During the debate, committee chair Justin Ford, whose own residence has at times been an issue, discreetly stepped aside, allowing Commissioner Mike Ritz to moderate. The change was efficacious, in the sense that Ritz is known for keeping a tight rein on debate, especially when it produces controversy.
And there was some — mainly coming from Commissioner Walter Bailey, who was a stout ally of Commissioner Brooks during all the recent hearings, on and off the Commission, regarding whether Brooks’ seat should be vacated because of her apparent non-residency in her district.
Bailey made the flat assertion that the Commission had “no authority” to prescribe such guidelines, citing a ruling made last month by Chancellor Kenny Armstrong striking down the action by County Attorney Marcy Ingram of declaring Brooks’ seat vacant after an investigation and preparing the way for Commission action to name someone else to the seat.
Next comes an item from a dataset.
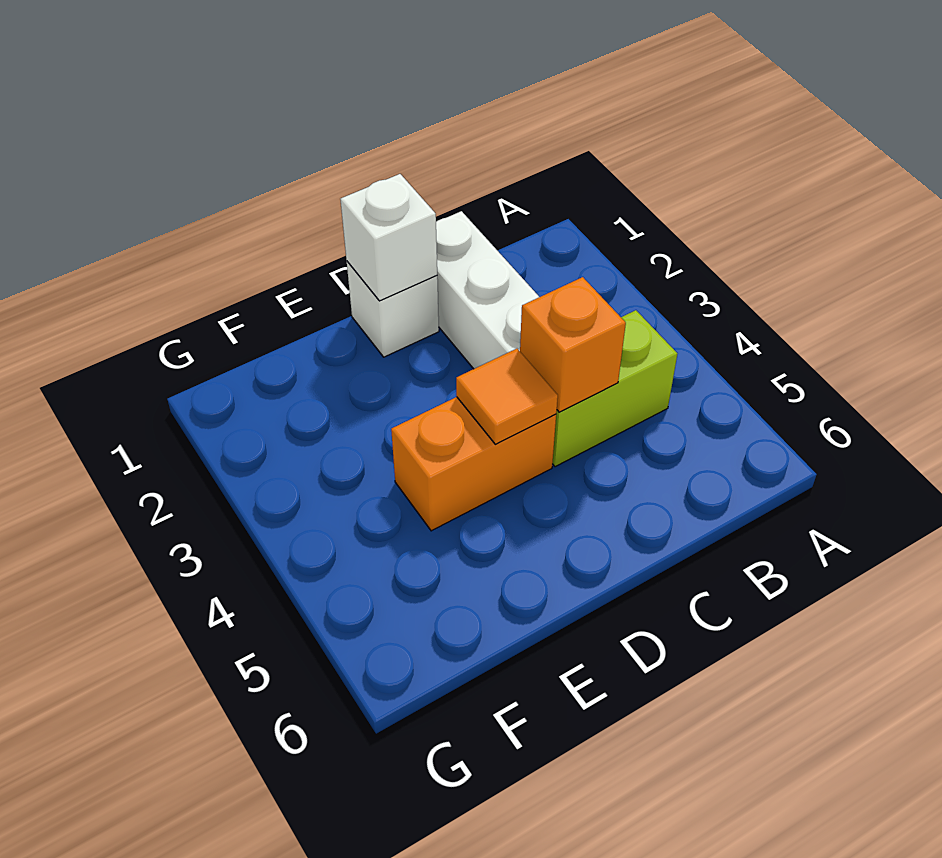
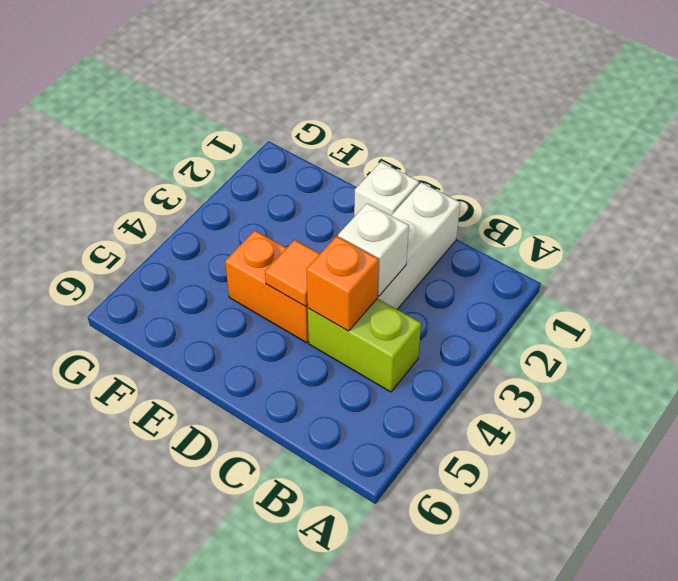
white brick D1 level 2 -> white brick C3 level 2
He said he proposed resolution smacked of a “witch hunt.”
After a good bit of back-and-forth between Ingram and Commissioners Bailey, Mulroy, and others, the kernel of Armstrong’s ruling, which had been that the County Commission, rather than Ingram, was the appropriate “tribunal” to declare a seat vacant, and which was apparently at variance with Bailey’s interpretation, was ultimately accepted.
In the debate, Commissioner Roland voiced his disdain for arguments that “it doesn’t matter where you live.” If that were so, he asked, “Why do we have districts?”
On the matter of the resolution’s wording, Commissioner Sidney Chism cited what he saw as the ill treatment he’d received during a recent ethics complaint against him because of vague language in the county’s governing conflicts of interest (in his case, concerning federal wraparound funds which he’d voted ongoing to a day care center run by his family) and said the Commission should be in a position to make a decision.
Mulroy’s resolution, as originally written, applied the “sleep test” (i.e., where one customarily domiciled for the night), but Commissioner Heidi Shafer objected to that as “overthinking” and too controlling and argued instead for evidence, in the form of utility bills and the like, similar to that used by Shelby County Schools and other districts in determining students’ residence.
Mulroy agreed to accept the amended language suggested by Shafer, and the resolution received a favorable recommendation by a 5-2 vote.
The other resolution by Mulroy regarding a certification form was not as happily received, with Commissioner Thomas, on one hand, calling it a “great idea” and citing the actual incidence of “dishonest” representations of residency and Bailey denouncing such allegations as “outrageous.”
In the end, he committee’s recommendation was negative, by a vote of 3 to 5, with Commission chairman James Harvey pointedly abstaining.
Both resolutions will be acted on again on Monday. It remains to be seen if Brooks, who was the unspoken focus of Wednesday’s debate, will be present for that meeting, which will be the final one for her and several other term-limited commissioners. Brooks has not attended a Commission meeting since it became an acknowledged fact that her seat would not be legally vacated.